Luis Miguel Acosta Acosta, el Tone |
Fuimos cómplices en la corta
vida que conllevamos, siendo yo un niño y él, un anciano ya. En las mañanitas,
le llevaba el cepillo dental con su porción de crema aplicada, el jarro de agua
y la ponchera de peltre; entonces, él se sentaba en su hamaca, se ponía la
ponchera en los muslos de sus piernas, tomaba el cepillo con la mano derecha y
el jarro con la izquierda. Y se lavaba los dientes ahí, en medio de la penumbra
del aposento que compartíamos todos, iluminados apenas por la luz del sol
naciente que se colaba entre las soleras y las hendijas de la ventana de la
calle y la puerta del patio: ambas cerradas todavía.
Nunca lo vi caminar por sí mismo. Tampoco usó muletas ni sillas de rueda. Se desplazaba dentro de la casa, apoyándose en las paredes y en un bastón eterno, hecho del árbol más poderoso de la región porque nunca se quebró, ni siquiera cuando lo usaba como misil de castigo para defenderse de las impertinencias infantiles de sus nietos burlones. Solo tenía tres puestos frecuentes, que se hicieron inmortales en la memoria de sus descendientes: en las mañanas, se sentaba en un taburete de cuero, recostado en la pared de afuera, al lado de la puerta que de la sala conduce al patio trasero; en las tardes, se recostaba en el mismo asiento, pero al lado de la puerta que da a la calle; en ambos casos, buscaba la sombra de la pared. En esos dos sitios, hacía su vida social y familiar, hasta que la salud se lo permitió y terminó confinado en su catre, que le cambiaron por la hamaca, su tercera zona de estadía diaria. Tanto el catre como la hamaca estaban allá en el aposento, donde él fue deteriorándose poco a poco hasta la madrugada de su muerte, el 13 de julio de 1977, a los 65 años. Yo tenía 12 años y experimenté, por primera vez en mi vida y en carne propia, lo que era la orfandad y soledad, pues mi abuelo y yo nos habíamos hecho cómplice.
Cuando mi abuelo terminaba de
cepillarse los dientes, yo iba a botar al fondo del patio trasero el agua
servida en la ponchera y guardaba el pote y el cepillo de dientes. Eran oficios
de niños que me turnaba feliz con la vieja Aba (Aura Elisa), mi abuela: su
esposa. A veces, lo llevaba a defecar al fondo del patio, debajo del palo de
Acacio, donde antes quedaba el chiquero de los puercos, al lado de lo que era
el corral de las vacas, a la orilla del monte que colinda con el río: de un
lado, él se apoyaba de su fiel bastón; y del otro, se apoyaba de mí, mientras
avanzaba lentamente hacia el palo. Fuimos tres nietos que nos criamos juntos
con él en esa época: Beto (Nolberto), Álex (ambos, hijos de tía Ñuñe) y yo.
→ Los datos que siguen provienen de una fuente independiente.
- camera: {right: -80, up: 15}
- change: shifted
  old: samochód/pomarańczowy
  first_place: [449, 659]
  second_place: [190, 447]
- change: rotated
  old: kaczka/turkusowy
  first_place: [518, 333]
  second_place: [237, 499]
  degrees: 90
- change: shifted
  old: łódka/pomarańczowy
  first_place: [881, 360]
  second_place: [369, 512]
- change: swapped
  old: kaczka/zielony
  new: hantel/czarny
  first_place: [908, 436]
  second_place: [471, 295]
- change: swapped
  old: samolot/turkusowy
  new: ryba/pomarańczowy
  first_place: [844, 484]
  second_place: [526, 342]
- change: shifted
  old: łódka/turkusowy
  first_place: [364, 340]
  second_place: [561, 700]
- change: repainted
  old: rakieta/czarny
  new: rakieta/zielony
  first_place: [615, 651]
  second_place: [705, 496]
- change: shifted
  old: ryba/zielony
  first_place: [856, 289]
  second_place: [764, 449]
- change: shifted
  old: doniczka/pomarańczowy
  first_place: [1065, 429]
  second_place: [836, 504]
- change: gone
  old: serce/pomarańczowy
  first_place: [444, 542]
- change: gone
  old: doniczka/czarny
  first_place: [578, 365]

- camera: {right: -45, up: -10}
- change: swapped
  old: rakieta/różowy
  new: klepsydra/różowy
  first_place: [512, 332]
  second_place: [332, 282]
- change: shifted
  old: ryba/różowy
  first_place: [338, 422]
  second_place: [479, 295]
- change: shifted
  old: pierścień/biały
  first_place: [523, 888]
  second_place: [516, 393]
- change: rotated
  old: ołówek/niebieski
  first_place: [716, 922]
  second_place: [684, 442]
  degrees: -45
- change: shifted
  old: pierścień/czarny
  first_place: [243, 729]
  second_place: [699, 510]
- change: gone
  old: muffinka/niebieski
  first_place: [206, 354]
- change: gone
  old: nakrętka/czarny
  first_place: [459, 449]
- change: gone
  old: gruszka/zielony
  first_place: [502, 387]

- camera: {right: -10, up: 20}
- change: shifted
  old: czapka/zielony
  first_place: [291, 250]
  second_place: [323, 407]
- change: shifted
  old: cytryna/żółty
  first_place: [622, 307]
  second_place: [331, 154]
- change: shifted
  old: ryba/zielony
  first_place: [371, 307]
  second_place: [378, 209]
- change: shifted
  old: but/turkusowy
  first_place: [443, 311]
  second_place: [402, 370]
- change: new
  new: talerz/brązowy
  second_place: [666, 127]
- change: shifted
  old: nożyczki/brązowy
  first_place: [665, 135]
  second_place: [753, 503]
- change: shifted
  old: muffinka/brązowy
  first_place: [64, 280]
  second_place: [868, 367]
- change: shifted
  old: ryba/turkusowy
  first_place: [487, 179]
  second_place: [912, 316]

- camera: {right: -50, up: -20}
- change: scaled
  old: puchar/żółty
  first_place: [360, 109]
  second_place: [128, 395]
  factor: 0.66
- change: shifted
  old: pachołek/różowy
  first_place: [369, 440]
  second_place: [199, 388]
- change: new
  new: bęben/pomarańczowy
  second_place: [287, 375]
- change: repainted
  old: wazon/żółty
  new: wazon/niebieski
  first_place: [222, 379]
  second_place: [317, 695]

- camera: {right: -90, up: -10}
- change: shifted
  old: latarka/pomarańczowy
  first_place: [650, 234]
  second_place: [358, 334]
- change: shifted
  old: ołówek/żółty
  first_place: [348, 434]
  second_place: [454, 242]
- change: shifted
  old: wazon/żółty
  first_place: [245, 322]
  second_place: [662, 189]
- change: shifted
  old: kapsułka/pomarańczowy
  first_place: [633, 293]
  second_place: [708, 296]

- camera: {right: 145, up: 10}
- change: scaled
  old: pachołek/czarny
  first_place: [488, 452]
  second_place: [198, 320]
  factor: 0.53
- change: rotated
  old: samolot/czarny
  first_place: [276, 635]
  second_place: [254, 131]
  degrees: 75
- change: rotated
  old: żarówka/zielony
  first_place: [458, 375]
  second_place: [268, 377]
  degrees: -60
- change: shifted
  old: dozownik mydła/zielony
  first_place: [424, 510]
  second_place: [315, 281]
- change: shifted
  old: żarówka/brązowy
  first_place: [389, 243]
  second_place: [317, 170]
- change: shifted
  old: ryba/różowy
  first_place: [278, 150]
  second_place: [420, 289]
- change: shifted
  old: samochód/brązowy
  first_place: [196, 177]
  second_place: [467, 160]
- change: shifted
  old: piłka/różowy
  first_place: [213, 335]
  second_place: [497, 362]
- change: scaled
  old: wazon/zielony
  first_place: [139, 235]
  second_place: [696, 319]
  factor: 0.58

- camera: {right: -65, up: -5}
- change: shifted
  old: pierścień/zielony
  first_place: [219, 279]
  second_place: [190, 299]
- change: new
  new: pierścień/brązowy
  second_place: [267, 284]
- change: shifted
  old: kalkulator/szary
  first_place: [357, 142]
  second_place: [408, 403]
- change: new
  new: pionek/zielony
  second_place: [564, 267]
Beto, que era el mayor, se había ido a estudiar el bachillerato a Codazzi; Álex
lo había reemplazado en los oficios de Fundación, la muy querida parcela
familiar; y yo ayudaba a la vieja Aba en los oficios de la casa, como hacer los
mandados a la tienda, ir a buscar agua: el más fascinante para mí, sin duda, era el de atender al
abuelo.
El verso del primo Rubén Darío
En vacaciones, llegaban a La Junta, nuestro pueblo del alma, la romería de primos, los otros nietos del
abuelo, hijos de mis tíos que se habían ido a vivir a Codazzi. Y el abuelo era
feliz, mamándonos gallo a todos, con sus versos de cuatro palabras:
Como dice John Javier,
un niño que vive en La Junta.
Él está aburrido de
comer
todos los días queso
con yuca
Y soltaba la carcajada, mientras el ofendido
le gritaba a la abuela a todo pulmón: “¡Mamá, venga a ver a papá, vea!”, en
tono acusatorio. Y ella le reprochaba al abuelo desde la cocina: “¡Vee, Luis
Miguel, dejá al muchacho tranquilo!”. Y le remataba con la frase hiriente:
“¡Andá, pue: ahora, después de viejo, se le ha dao por volver a ser niño!”.
Precisamente, Rubén Darío (hijo
de tía Ñuñe), que estaba pasando vacaciones en La Junta, se levantó en una
mañana juntera y apareció en el patio con su cepillo de dientes en una mano y
el vaso de agua en la otra, dispuesto a lavarse la boca en la mitad del patio,
donde lo hacíamos todos. Mi abuelo estaba desayunando recostado en su asiento,
al lado de la puerta del patio y aprovechó el papayaso que le dio mi primo
Rubén: le lanzó uno de sus improvisados y certeros versos. Iracundo con el
golpe, mi primo Rubén Darío inventó un memorable verso de respuesta, que hizo
desmigajar de la risa al abuelo:
Como dice Luis Miguel,
que se encuentra
desayunando.
Y de aquí a un rato lo
ven
debajo del palo cagando
Mi abuela, que estaba en la cocina de barro, festejó a escondidas, como siempre, la ocurrencia de su nieto, pero salió al patio y le abrió los ojos a Rubén Darío, que era su forma de reprochar una mala conducta. Cada vez que nosotros acudíamos a ella, aburridos por la verseadera del abuelo en contra nuestra, ella nos defendía. De manera que era justo que esta vez se inviertan los papeles: mi abuela salió a defender a mi abuelo ante la impertinencia de uno de sus nietos.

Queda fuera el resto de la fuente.